Your prospects remain nervous about their portfolios and how much income they can count on to make ends meet and pay their bills.
A qualified long-term care insurance (LTCI) policy or rider on a hybrid life/LTC policy could help them meet this challenge, because LTCI is an asset with a known value that doesn’t fluctuate. It can also have distinct tax-favored treatment under most circumstances.
Your prospects may not have a plan as to where the money would come from to pay the expenses associated an untimely event such as a chronic illness or injury.
How will they pay if they have to hire home health aides or move to an assisted living facility or nursing home?
Liquidating assets during a market decline could force the sale of these assets at inopportune times and thus perhaps lock in losses. A forced sale of assets could also result in taxation, premature withdrawal penalties or other financial repercussions, including confusion about which assets should be sold first and in what order.
If your client already has a qualified LTCI policy or rider on a hybrid life/LTC policy, this is the time to remind them of the potential advantage it offers. You can help them have greater confidence in the purchase they made, in some cases many years ago.

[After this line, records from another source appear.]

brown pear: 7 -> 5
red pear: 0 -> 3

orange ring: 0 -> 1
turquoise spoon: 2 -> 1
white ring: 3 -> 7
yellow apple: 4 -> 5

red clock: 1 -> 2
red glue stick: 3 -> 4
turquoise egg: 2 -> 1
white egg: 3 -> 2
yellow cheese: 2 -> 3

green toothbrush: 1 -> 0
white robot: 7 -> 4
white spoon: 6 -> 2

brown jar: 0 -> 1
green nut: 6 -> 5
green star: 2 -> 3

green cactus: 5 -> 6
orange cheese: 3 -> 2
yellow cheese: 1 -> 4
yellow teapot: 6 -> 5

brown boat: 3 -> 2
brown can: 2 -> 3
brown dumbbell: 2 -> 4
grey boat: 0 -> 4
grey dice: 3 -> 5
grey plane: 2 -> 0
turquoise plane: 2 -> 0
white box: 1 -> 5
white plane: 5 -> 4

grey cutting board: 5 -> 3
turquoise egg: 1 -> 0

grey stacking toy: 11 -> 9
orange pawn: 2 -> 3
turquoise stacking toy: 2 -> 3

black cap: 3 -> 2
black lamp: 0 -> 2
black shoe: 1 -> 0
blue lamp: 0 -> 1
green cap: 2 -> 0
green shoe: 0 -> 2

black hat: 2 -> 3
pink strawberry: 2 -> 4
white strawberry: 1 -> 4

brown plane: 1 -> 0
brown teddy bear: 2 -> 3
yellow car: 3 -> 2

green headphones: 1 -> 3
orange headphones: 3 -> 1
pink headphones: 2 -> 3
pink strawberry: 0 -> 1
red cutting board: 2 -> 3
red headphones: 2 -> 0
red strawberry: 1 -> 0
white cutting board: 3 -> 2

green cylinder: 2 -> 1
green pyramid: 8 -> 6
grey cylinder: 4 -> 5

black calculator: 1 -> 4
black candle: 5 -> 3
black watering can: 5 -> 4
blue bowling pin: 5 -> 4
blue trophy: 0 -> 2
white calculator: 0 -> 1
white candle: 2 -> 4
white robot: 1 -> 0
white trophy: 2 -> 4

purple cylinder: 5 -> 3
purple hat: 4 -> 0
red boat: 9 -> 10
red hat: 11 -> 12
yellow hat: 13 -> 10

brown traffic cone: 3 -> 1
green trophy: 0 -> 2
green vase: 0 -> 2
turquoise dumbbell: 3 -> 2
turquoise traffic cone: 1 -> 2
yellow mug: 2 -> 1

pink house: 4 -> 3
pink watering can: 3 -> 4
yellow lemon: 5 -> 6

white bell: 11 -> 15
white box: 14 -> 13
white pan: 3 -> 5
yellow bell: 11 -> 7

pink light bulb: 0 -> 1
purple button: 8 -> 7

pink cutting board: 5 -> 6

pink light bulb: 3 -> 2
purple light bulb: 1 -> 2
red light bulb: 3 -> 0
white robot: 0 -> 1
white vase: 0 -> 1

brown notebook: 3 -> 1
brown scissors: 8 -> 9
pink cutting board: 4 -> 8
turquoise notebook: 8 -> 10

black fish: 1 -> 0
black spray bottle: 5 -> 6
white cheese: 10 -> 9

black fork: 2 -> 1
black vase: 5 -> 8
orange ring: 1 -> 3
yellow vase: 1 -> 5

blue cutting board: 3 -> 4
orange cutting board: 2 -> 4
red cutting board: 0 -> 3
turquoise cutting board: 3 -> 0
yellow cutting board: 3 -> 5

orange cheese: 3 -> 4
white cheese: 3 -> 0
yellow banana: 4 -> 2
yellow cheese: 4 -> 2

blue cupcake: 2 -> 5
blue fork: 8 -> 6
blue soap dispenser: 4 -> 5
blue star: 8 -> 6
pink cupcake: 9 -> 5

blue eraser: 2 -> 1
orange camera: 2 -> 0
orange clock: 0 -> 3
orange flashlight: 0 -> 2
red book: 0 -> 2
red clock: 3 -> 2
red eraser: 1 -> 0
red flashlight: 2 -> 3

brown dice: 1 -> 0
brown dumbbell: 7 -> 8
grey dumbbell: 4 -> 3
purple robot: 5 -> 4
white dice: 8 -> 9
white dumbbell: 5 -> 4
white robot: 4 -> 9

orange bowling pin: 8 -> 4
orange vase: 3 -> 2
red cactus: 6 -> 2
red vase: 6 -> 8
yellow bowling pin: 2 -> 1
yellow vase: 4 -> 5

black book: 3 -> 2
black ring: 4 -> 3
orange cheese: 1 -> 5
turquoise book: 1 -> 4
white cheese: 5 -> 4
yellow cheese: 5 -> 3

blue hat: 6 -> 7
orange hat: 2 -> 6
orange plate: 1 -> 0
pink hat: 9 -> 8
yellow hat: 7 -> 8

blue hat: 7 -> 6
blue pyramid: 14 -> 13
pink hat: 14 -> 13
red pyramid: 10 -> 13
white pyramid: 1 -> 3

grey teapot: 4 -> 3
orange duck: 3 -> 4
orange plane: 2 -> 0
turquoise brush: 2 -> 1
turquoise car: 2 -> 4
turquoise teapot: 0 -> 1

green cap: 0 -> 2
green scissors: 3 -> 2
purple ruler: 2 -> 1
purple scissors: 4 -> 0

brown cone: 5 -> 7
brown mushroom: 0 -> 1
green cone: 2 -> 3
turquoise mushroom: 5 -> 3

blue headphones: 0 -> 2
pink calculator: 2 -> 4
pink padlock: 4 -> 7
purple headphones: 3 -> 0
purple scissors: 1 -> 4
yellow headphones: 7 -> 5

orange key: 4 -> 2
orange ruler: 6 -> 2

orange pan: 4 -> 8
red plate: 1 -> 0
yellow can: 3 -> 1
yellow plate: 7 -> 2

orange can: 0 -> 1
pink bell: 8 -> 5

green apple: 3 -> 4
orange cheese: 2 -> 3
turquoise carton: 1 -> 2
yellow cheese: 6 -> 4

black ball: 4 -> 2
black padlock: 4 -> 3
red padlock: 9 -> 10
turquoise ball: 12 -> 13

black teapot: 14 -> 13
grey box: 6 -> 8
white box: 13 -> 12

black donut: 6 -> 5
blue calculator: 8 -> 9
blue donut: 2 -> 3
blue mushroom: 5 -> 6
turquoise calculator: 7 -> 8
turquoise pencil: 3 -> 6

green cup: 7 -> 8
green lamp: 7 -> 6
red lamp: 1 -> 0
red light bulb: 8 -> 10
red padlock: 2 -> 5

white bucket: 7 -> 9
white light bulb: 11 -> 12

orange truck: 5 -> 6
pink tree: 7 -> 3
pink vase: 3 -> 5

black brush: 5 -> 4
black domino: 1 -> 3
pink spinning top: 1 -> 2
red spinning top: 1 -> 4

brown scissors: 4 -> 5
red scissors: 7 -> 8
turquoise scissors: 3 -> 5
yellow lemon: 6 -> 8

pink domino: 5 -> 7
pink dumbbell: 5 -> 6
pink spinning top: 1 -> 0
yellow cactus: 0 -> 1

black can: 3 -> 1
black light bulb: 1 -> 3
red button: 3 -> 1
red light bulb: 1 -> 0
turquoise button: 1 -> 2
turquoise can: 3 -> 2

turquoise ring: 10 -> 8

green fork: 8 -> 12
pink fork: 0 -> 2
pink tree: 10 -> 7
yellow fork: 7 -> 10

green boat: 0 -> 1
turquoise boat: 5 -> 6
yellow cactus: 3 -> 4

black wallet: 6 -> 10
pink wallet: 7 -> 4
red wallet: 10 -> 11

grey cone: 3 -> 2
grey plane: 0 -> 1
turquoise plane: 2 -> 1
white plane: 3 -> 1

But if you are presenting LTC insurance or a hybrid LTC product for the first time to a prospective client, informing them of these advantages could help you close the sale of the policy. This is particularly true for your more analytical clients who think more critically about these kinds of purchases and place a great emphasis on pure, practical, number crunching.
Of course, the information provided here is not to be interpreted as legal or tax advice.
For information regarding your own specific situation please contact your attorney or tax advisor. And, of course, clients and prospective clients should do the same.
But, in general, LTCI may offer more benefits than prospective clients realize.